Posted by EmployeeChannel on 7.6.2017

As HR leaders, managing change within an organization is one of the most difficult and critical tasks we face. In fact, the management of change within an organization is often the first critical step in driving new business initiatives, such as entering new markets, acquiring operations and talent, or increasing overall productivity and performance.winter-road-arrow-74780.jpeg

For the HR team, change management means putting the processes and tools in place to transition employees from their “current state” to a “future state” and includes preparing, equipping, and supporting them before, during, and after the transition. The bottom line: organizations change only when their employees do.

Change management invariably begins with a focus on setting the stage or preparing employees for change. This stage includes, among other tasks, securing buy-in from senior leadership and managers throughout the organization. Ultimately, organizational leaders serve as the change agents in your organization and are responsible for acting as the logical extension of your HR team.

One important group to enlist when preparing for change is the group of individual contributors who often have a wide sphere of influence, if not span of control, who may not be obvious on organizational charts. While it can feel risky to extend beyond the traditional hierarchy of the org, we must acknowledge that key influencers are often the unspoken agents of driving (or killing) change.

In HR, we look at the enlistment of non-managerial leaders as a way to leverage a broader team and to prepare, equip, and support employees at all levels throughout the organization. But we need to get much better at identifying these key influencers as well as those within their sphere of influence.

So how do we identify these key influencers?

  1. Review individual contributor roles. Individual contributors do not manage other employees, but are often highly respected because of their domain expertise and/or professional experience.
  2. Ask your management team. Your managers observe the interactions between team members every day and can typically identify these key influencers and the impact they have on other members of the team.
  3. Look among the ranks of your volunteers. Employees that step up to plan events, drive social initiatives, or spearhead tactical programs are often key influencers who drive cross-functional engagement. Other employees may automatically view these employees as trusted leaders.
  4. Pluck leaders from your company’s social scene. Do you have an informal group of dogwalkers or bicyclists that meet on the weekend?
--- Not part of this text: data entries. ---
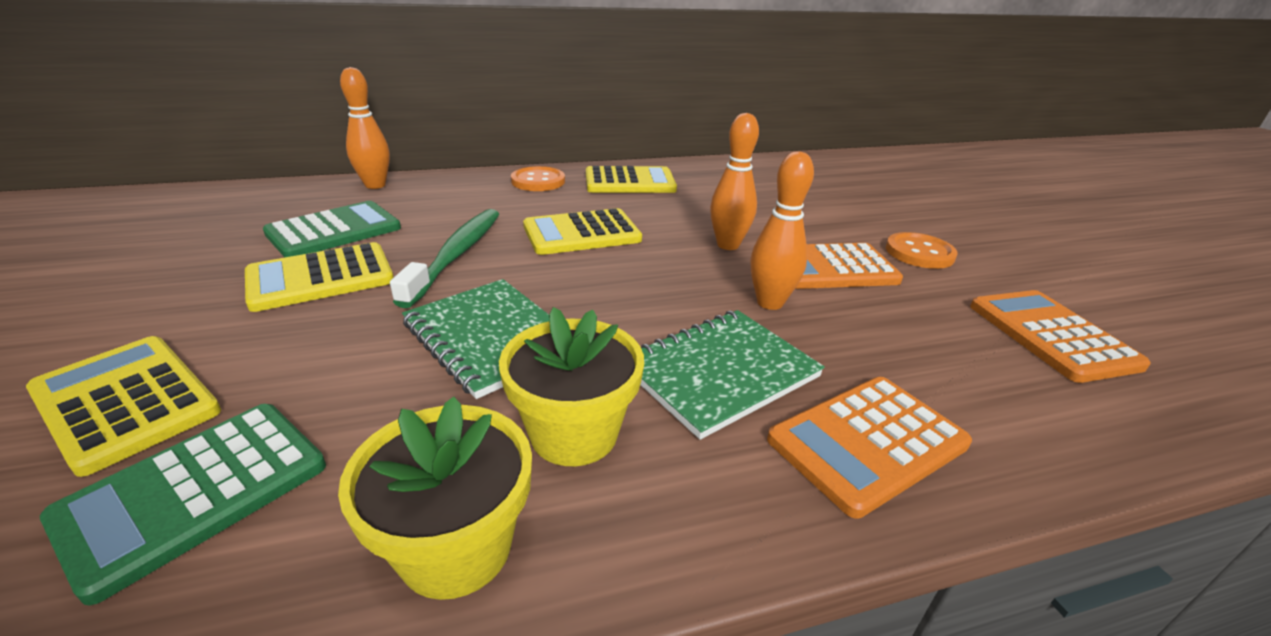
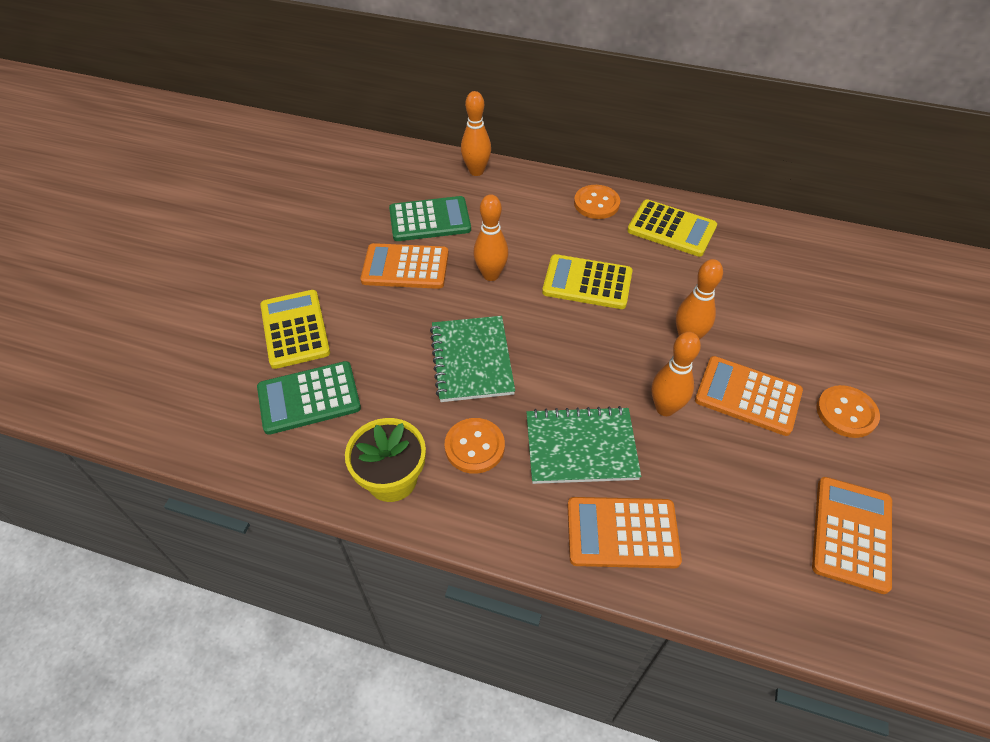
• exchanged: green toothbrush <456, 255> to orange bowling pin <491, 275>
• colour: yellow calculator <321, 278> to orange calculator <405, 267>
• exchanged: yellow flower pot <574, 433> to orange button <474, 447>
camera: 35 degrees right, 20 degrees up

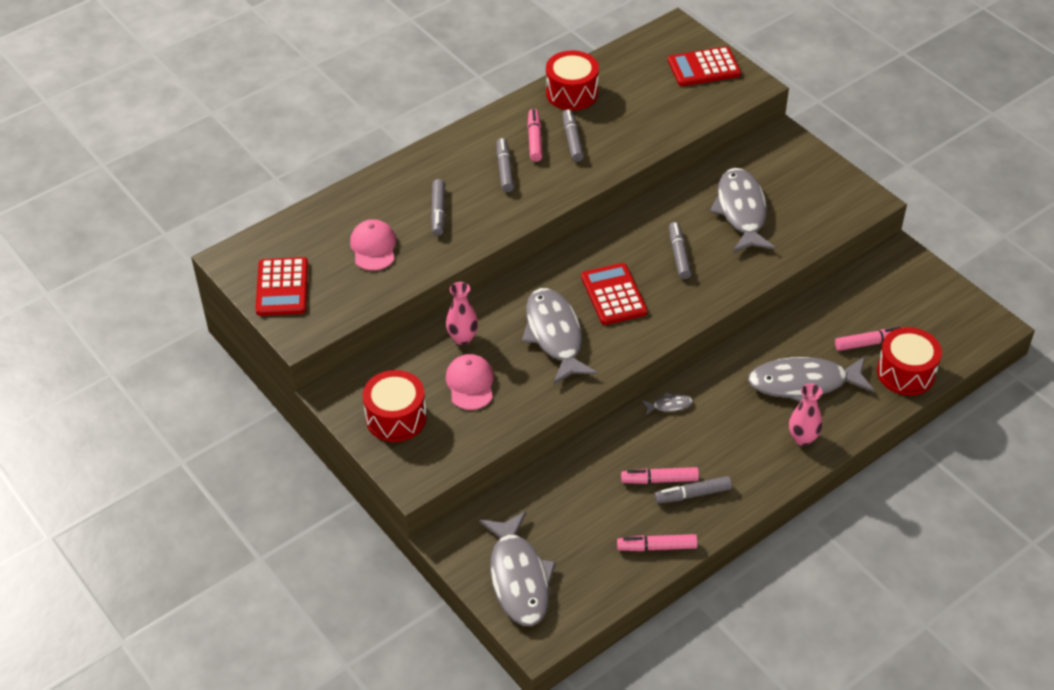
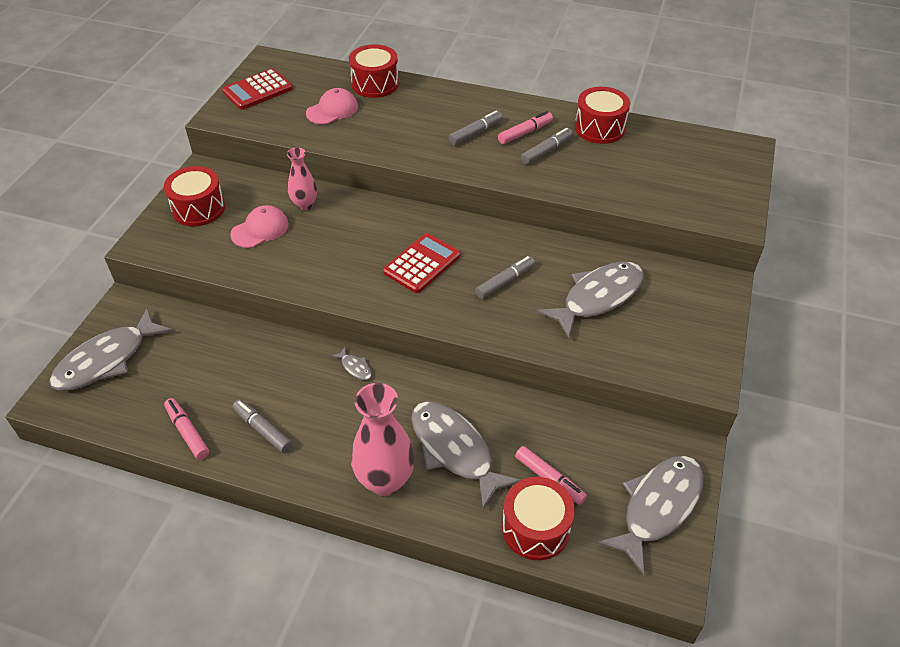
• missing: red calculator <704, 68>
• missing: grey marker <438, 212>
• relocated: grey fish <555, 335> to <658, 507>
• size: pink vase <802, 438> = <385, 481> x1.71
• missing: pink marker <659, 480>
• appeared: red drum <375, 84>
camera: 55 degrees right, 0 degrees up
Who puts together Friday happy hours? Do you have a company softball team? Chances are you have a group of engaging organizers with persuasive skills who consciously or unconsciously influence others.
  5. Embrace some of those grumpy (if not, disgruntled) employees. They can be challenging to deal with and, depending on the change you’re driving, the change may or may not affect them directly. However, they will have an opinion and a willingness to share it with others. Engage them early, look for a few willing souls, and embrace them. If they’re not helping you, they’ll likely be hurting you—even through their silence.

Once you’ve identified these key influencers, fully incorporate them into your change management strategy. Engage them in the development of your strategy, secure their commitment to be a voice of change, and equip them with the message they need to deliver. Then set them free to drive change in an effective grassroots movement.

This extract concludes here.